S 3 AS 155/19 ER

Land
Hessen
Sozialgericht
SG Kassel (HES)
Sachgebiet
Grundsicherung für Arbeitsuchende
Abteilung
3
1. Instanz
SG Kassel (HES)
Aktenzeichen
S 3 AS 155/19 ER
Datum
2. Instanz
Hessisches LSG
Aktenzeichen
L 6 AS 605/19 B ER
Datum
3. Instanz
Bundessozialgericht
Aktenzeichen
-
Datum
-
Kategorie
Beschluss
1. Der Antragsgegner wird verpflichtet dem Antragsteller im Wege der einstweiligen Anordnung ab 1. Dezember 2019 Kosten der Unterkunft bis zum rechtskräftigen Abschluss des Hauptsacheverfahrens zum Aktenzeichen S 3 AS 605/19 für die Zeit bis 31. Dezember 2019 in Höhe eines monatlichen Betrages von 386,00 EUR und für die Zeit ab 1. Januar 2020 in Höhe eines monatlichen Betrages von 419,00 EUR zu gewähren.

2. Im Übrigen wird der Antrag zurückgewiesen.

3. Der Antragsgegner hat dem Antragsteller ein Fünftel der zur zweckentsprechenden Rechtsverfolgung notwendigen außergerichtlichen Kosten zu erstatten.

Tatbestand:

I.

Die Beteiligten streiten im Wege eines einstweiligen Anordnungsverfahrens über die dem Antragsteller zu gewährenden Kosten der Unterkunft und Heizung.

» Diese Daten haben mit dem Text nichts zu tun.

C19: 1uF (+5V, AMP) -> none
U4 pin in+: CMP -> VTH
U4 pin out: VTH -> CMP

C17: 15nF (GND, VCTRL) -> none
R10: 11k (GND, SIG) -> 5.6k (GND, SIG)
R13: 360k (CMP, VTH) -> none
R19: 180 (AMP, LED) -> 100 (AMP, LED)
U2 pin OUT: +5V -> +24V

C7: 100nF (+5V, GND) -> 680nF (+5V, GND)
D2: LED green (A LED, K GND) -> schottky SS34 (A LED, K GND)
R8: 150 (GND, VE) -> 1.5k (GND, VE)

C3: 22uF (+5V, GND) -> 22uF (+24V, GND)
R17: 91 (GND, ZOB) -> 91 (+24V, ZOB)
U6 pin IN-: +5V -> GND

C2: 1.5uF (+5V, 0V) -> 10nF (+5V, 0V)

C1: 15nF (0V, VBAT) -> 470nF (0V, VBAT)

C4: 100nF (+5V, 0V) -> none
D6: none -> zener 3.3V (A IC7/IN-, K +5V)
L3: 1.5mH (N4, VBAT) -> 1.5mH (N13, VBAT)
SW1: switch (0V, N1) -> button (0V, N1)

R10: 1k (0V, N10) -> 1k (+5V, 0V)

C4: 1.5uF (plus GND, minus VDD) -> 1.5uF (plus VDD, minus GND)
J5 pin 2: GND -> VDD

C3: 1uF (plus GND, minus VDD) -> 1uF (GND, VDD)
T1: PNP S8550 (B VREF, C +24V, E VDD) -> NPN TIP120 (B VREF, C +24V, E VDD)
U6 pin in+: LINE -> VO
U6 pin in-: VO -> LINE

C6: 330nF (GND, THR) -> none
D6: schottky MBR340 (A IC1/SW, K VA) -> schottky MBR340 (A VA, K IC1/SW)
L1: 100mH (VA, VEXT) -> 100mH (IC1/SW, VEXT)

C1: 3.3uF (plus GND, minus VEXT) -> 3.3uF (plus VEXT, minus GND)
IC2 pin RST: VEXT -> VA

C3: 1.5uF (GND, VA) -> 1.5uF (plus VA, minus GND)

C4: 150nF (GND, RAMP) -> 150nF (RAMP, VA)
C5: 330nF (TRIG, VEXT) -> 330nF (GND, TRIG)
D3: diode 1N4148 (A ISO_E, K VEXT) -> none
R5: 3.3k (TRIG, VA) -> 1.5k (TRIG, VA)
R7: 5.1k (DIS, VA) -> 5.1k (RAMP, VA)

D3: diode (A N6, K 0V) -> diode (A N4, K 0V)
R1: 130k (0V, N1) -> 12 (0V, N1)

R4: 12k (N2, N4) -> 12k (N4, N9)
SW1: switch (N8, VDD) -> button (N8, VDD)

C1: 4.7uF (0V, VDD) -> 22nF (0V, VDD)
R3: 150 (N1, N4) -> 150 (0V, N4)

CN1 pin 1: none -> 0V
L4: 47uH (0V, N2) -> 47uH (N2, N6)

Der Antragsteller, der bei dem Antragsgegner im laufenden Leistungsbezug von Leistungen der Grundsicherung für Arbeitssuchende steht, bewohnt eine 87 m² große Mietwohnung in A-Stadt. Ausweislich der mit Bescheinigung vom 26. April 2019 beträgt die monatlich anfallende Grundmiete 580,00 EUR; Betriebskostenvorauszahlungen werden i.H.v. 85,00 EUR monatlich fällig. Diese Wohnung mietete der Antragsteller zum 1. April 2019, durch Mietvertrag vom 28. Januar 2019, an. Mit zwei Schreiben vom 9. Mai 2019 wurde der Antragsteller darüber informiert, dass die von ihm bewohnte Wohnung die angemessenen Kosten für Unterkunft und Heizung überschreite. Der Antragsteller wurde zur Kostensenkung aufgefordert. Der Antragsgegner erklärte sich bereit, die tatsächlichen Unterkunftskosten einschließlich 30. November 2019 zu berücksichtigen und zum 1. Dezember 2019 eine Absenkung vorzunehmen. Weiterhin wurde der Antragsteller darauf hingewiesen, dass Heizkosten lediglich für die angemessene Wohnfläche berücksichtigt werden könnten. Anhand des zum Zeitpunkt der Erstellung der Kostensenkungsaufforderung geltenden Heizspiegels ließe sich ableiten, dass für ihn die angemessenen Heizkosten bei 66,25 EUR monatlich lägen. Eine Absenkung auf den angemessenen Betrag erfolge ab 1. Dezember 2019.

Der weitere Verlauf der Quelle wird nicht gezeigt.